Это понятно. Мой вопрос был совсем о другом, поэтому я быстро меняю формулировку:
— Мы пойдем на свадьбу вместе?
— Если ты этого хочешь, — спокойно отвечает Давид.
— А ты?
— Рори, — Давид находит мою руку и сжимает ее, поднося кисть к губам, — конечно, хочу.
Он целует мои пальцы с такой нежностью, что щемит в груди. Не могу оторвать взгляд, сердце радостно вздрагивает и с удвоенной силой распространяет концентрат абсолютного счастья по венам. В воображении наша пара на торжественном банкете. Мы шагаем под руку среди наряженных гостей и праздничных украшений. И вдруг я вижу темные глаза полные разочарования и неприязни. Точно такие же, как сейчас смотрят на меня с теплом и восхищением.
— Давид, я… — останавливаюсь, забирая свою ладонь, и сцепляю руки в замок на коленях. — Я хочу спросить кое-о-чем… Не знаю, как ты отреагируешь, но для меня это важно.

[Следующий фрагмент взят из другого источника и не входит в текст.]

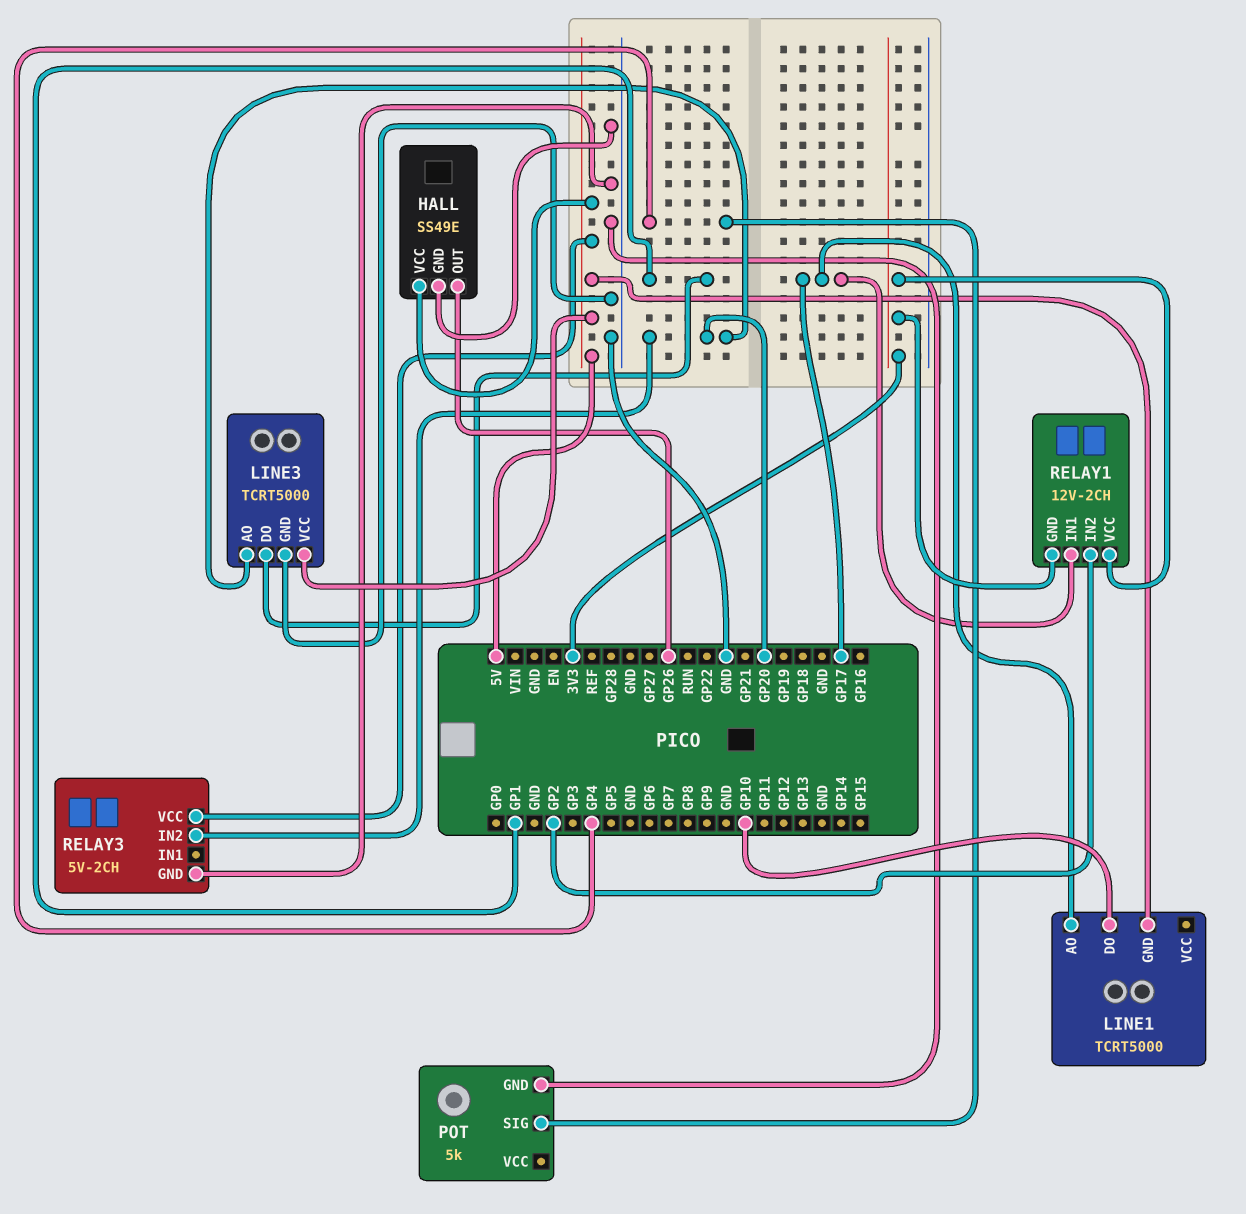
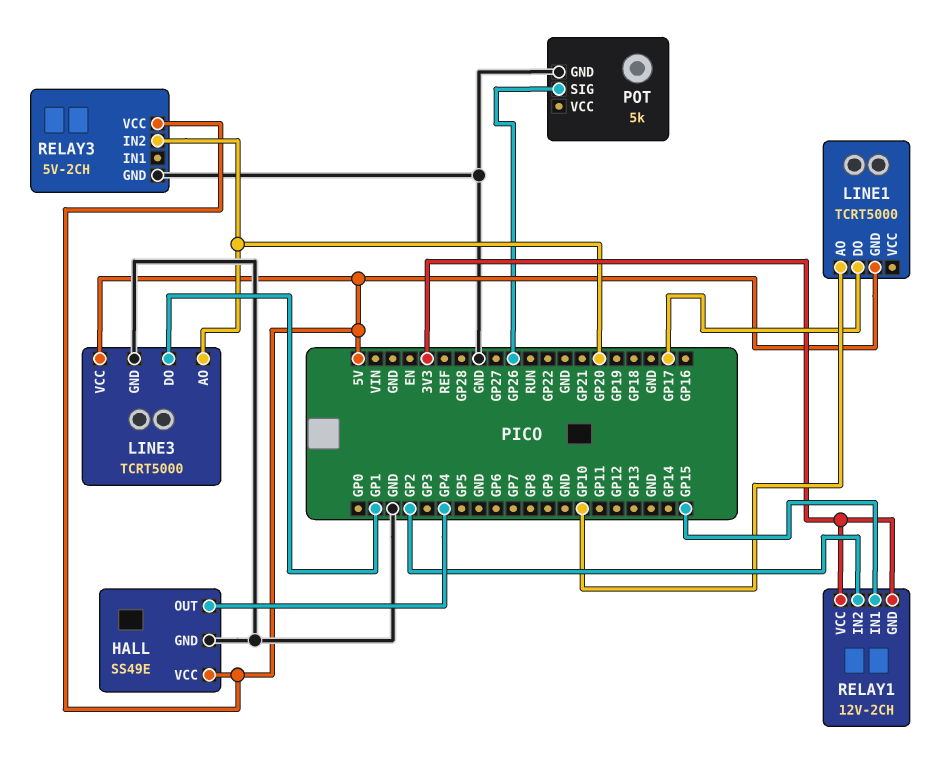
HALL pin OUT: GP26 -> GP4
LINE1 pin AO: GP17 -> GP10
LINE1 pin DO: GP10 -> GP17
POT pin SIG: GP4 -> GP26
RELAY1 pin IN1: GP17 -> GP15

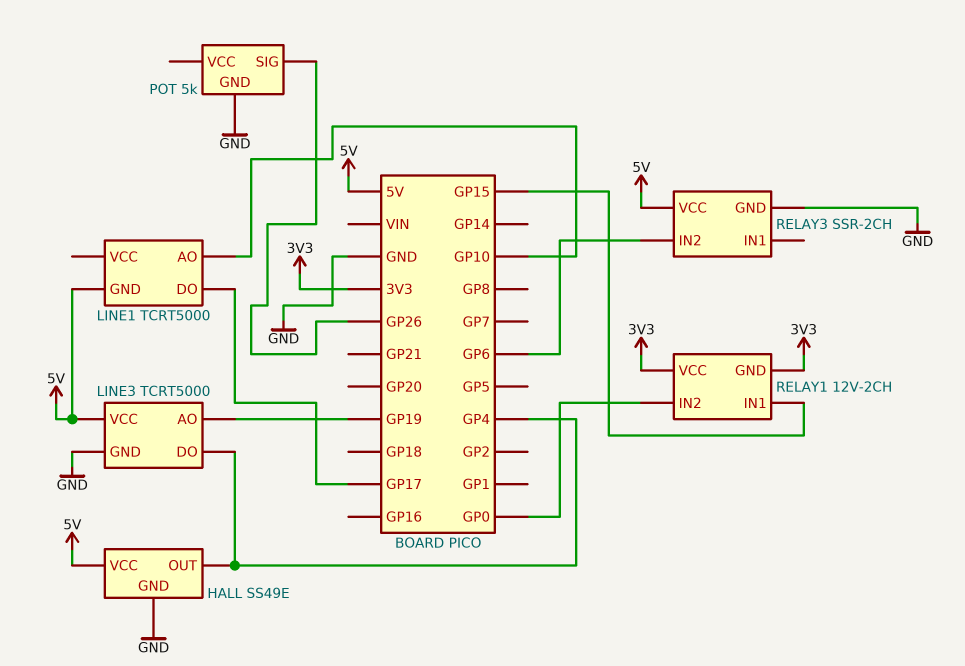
LINE3 pin AO: GP20 -> GP19
LINE3 pin DO: GP1 -> GP4
RELAY1 pin IN2: GP2 -> GP0
RELAY3: 5V-2CH -> SSR-2CH
RELAY3 pin IN2: GP20 -> GP6

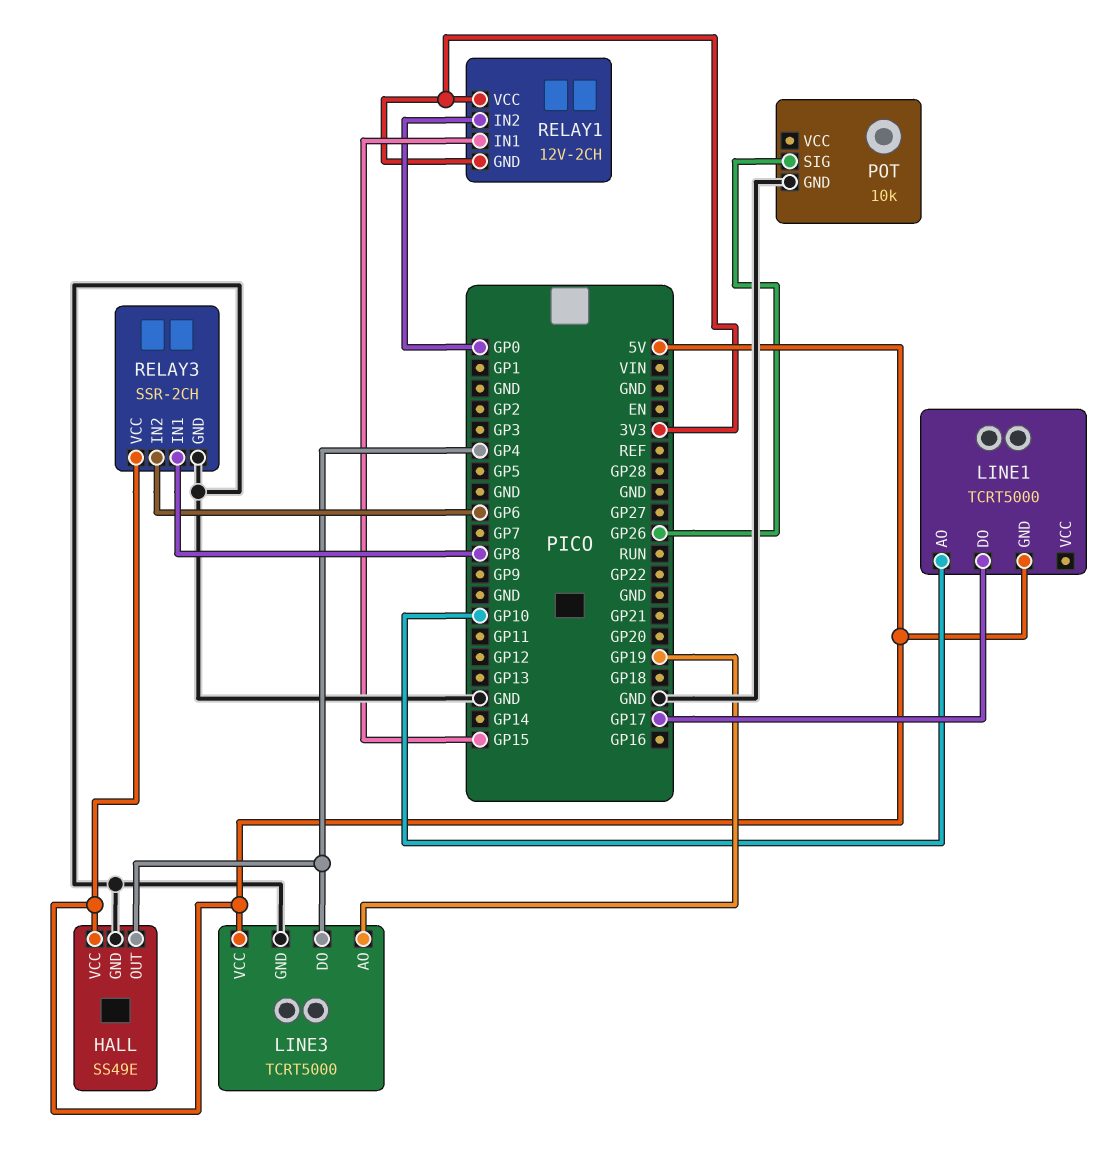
POT: 5k -> 10k
RELAY3 pin IN1: none -> GP8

— Конечно, спрашивай. Я танцевал для тебя тверк, мне уже точно нечего скрывать, — расслабленно отвечает Давид, но я догадываюсь, что его настроение не останется прежним, когда он услышит сам вопрос.
Еще раз обдумываю, стоит ли вообще совать свой нос? Так ли сильно мне нужна эта правда? В конце концов я строю отношения только с Давидом и меня не должна волновать его семья или друзья, важнее то, что происходит между нами двумя, но моя сестра выходит замуж за его брата… На мой взгляд, это меняет ситуацию и склоняет чашу весов. Я должна знать. Не для того, чтобы сделать выводы или высказать свое мнение, а для того, чтобы не подвести в критической ситуации. Например, как на вчерашнем семейном обеде.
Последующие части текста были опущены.